A lot of the progress is dependent on universities and big tech companies offering their AI knowledge and tools to the public. "I think it's a requirement for AI to democratize itself to have big companies and leaders in AI to open their code," said Kian Katanforoosh, adjunct lecturer at Stanford University and head teaching assistant for Andrew Ng's deep learning Coursera courses.
The composition of today's tech industry offers a ripe environment for democratization. Big players such as Google, Microsoft and AWS became AI companies because the market demanded it, according to Katanforoosh. Their access to powerful hardware and compute power allow them build models smaller organizations or individuals cannot do alone.

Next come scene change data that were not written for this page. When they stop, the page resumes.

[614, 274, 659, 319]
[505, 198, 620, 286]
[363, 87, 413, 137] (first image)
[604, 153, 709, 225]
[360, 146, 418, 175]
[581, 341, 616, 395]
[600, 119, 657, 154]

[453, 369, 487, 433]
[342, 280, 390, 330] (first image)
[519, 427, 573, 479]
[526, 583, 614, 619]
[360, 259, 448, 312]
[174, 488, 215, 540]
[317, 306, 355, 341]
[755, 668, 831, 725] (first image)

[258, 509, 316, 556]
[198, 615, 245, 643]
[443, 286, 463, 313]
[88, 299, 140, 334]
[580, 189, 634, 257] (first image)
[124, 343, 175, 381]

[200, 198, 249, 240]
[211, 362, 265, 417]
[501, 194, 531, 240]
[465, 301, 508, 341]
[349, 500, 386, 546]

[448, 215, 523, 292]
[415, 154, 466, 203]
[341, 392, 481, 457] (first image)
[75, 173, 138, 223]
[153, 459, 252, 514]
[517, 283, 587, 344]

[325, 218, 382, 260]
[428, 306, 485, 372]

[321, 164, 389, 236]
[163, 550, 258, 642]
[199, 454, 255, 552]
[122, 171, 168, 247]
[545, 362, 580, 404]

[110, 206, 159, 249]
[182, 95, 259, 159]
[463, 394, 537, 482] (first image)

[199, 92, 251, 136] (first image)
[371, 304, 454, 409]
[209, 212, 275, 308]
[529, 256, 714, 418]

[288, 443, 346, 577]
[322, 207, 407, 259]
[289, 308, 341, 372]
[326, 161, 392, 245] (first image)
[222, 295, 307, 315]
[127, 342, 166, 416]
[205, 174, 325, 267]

There are a lot of companies that are building AI for the sake of building AI, and they are looking for a problem with their solutions instead of identifying what the problems are before they build a solution to attack it.—Victor Thu, global head of marketing and product marketing at Digitate
"In the short term, they do have a vested interest to make the AI algorithms in the form that they are trying to provide to their customers as strong as possible, and to that extent even supporting multiple open-source communities to celebrate that goal," said Thu. By offering their platforms up, big companies can breed dependencies on their technology as the foundation of new AI products.
But tech startups formed in the last couple of years are AI companies from scratch, like the hundreds in Silicon Valley alone working on AI solutions, said Katanforoosh. These new players can expand AI use cases with the technology already in place from established powerhouses.
"Startups should probably focus on trying to use what has been done before for their application," said Katanforoosh. "Because there's so many things where deep learning is not used, where artificial intelligence is not used, just taking a model from another field and being able to put it up for your own field, that has a tremendous impact."
Like any new tech, companies need to make sure what they want is what they are getting, lest they squander a heavy investment.
"Fundamentally, they need to figure out what problems they are trying to solve, because there are a lot of companies that are building AI for the sake of building AI, and they are looking for a problem with their solutions instead of identifying what the problems are before they build a solution to attack it," said Thu.
Democratized AI tools, with pre-trained technology that cuts the learning time for an AI system down from months to years, will bring more companies to AI, according to Thu. By not having to start from scratch, it will be less scary and risky of an investment.
Quantum computing is looming on the digital horizon, and when it finally arrives smaller players will have access to more compute power. But until then, the coming years should see many more tools hitting the market, especially through cloud service offerings.